According to IBM, TNC says no other place is more critical to the survival of the human race than the Amazon rainforest. In a post on the Smarter Planet blog, IBM writer Steve Hamm said the Amazon rainforest “harbors one-third of the planet’s biodiversity, produces one-fourth of the fresh water and plays a key role in warding off the worst effects of climate change.”
However, deforestation has become a problem in the Amazon River basin, an area that covers 2.7 million miles of land and touches eight countries. IBM reports that according to the Brazilian government, nearly 20 percent of the Amazon rainforest has been cut down in the past 40 years. And with the area viewed as having potential as an agricultural region, deforestation is expected to continue.

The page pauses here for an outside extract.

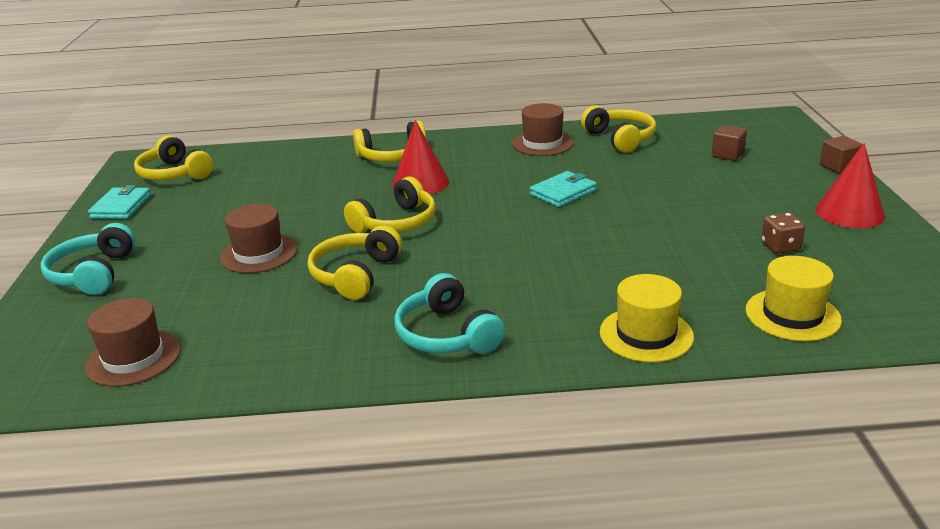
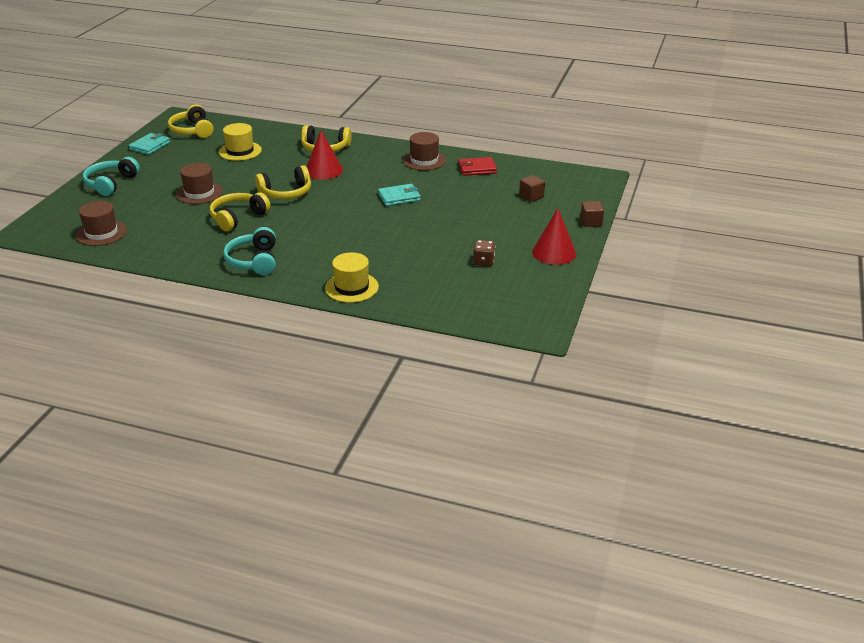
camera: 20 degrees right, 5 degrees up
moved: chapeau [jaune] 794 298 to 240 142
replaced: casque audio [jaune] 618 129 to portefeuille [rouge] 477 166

That’s why IBM, through its Corporate Service Corps, is helping TNC “make it easier for municipalities in the Brazilian Amazon to establish land-ownership records, monitor land use and, potentially, stop illegal deforestation in its tracks,” Hamm said.
IBM’s Corporate Service Corps program is aimed at developing IBM leaders and providing skilled assistance to local governments and non-government organizations (NGOs) in emerging markets. The initiative deploys IBM employees from around the world with expertise in technology, scientific research, marketing, finance, human resources, law and economic development. Issues they address range from economic development, energy and transportation, to education and health care. The program deploys only 500 of IBM’s highest performers annually from among thousands of applicants.

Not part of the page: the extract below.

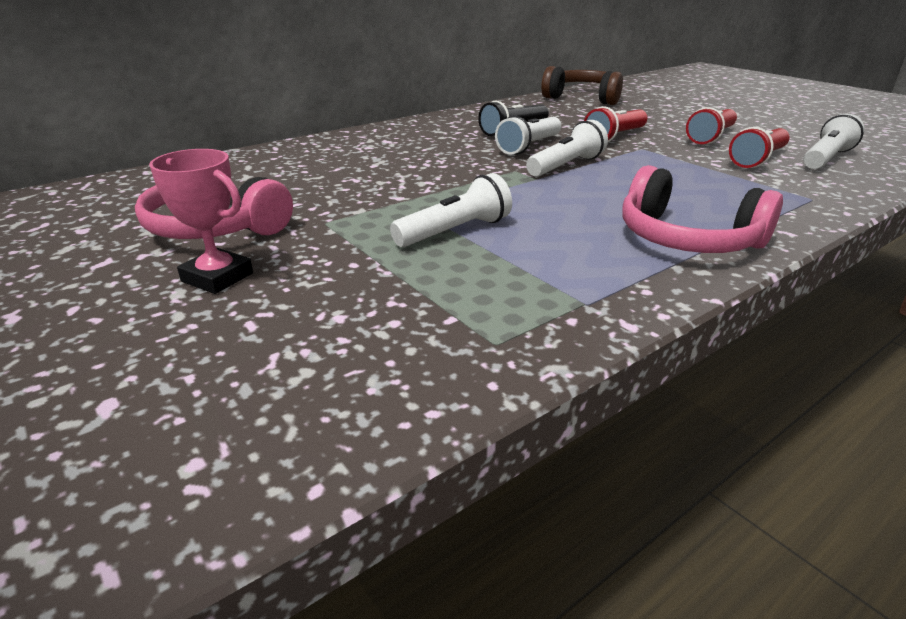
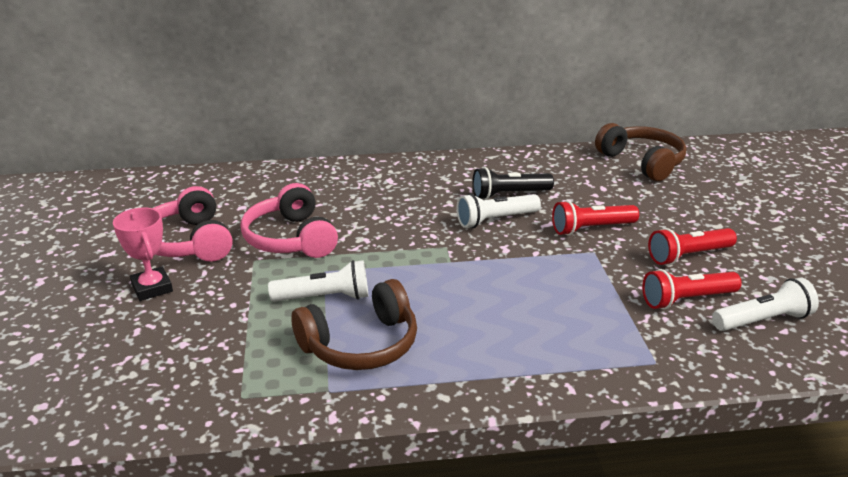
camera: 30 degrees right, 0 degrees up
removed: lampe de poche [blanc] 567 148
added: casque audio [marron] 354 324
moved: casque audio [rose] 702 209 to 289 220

IBM is sending 10 employees in the CSC program from around the world to help advance TNC’s Municipal Environmental Portal (PAM), which Brazil has been using on a pilot basis to track land ownership. They will be in Belem, Brazil, from Aug. 22 to Sept. 20, working with TNC and others to enhance the PAM’s capabilities and extend its use to more than 100 municipalities in Brazil’s Amazon region.
“This partnership with The Nature Conservancy provides an opportunity for IBM to exert environmental leadership on the ground that will balance the need for economic growth with the need to provide sustainable performance in the environmental space,” Stanley S. Litow, vice president for IBM Corporate Citizenship & Corporate Affairs, said in a statement.
IBM and TNC are asking that anyone with ideas on how to save the rainforest contribute them via a crowdsourcing forum.
“We can’t solve these big problems unless we have governments working with business, working with NGOs. It takes all three to be successful,” said Henry M. Paulson Jr., the former U.S. Treasury Secretary and co-chairman of the Latin American Conservation Council, which works with TNC to help design and fund its programs, Hamm wrote. IBM CEO Ginni Rometty is a member of the Conservation Council.
Since 2008, when the program launched, IBM’s CSC has provided more than $70 million worth of skilled, pro bono consulting services and has directly benefited 140,000 people. Over the last six years, the program has sent more than 638 employees on 56 teams to 11 countries in Africa alone, a growing market for IBM.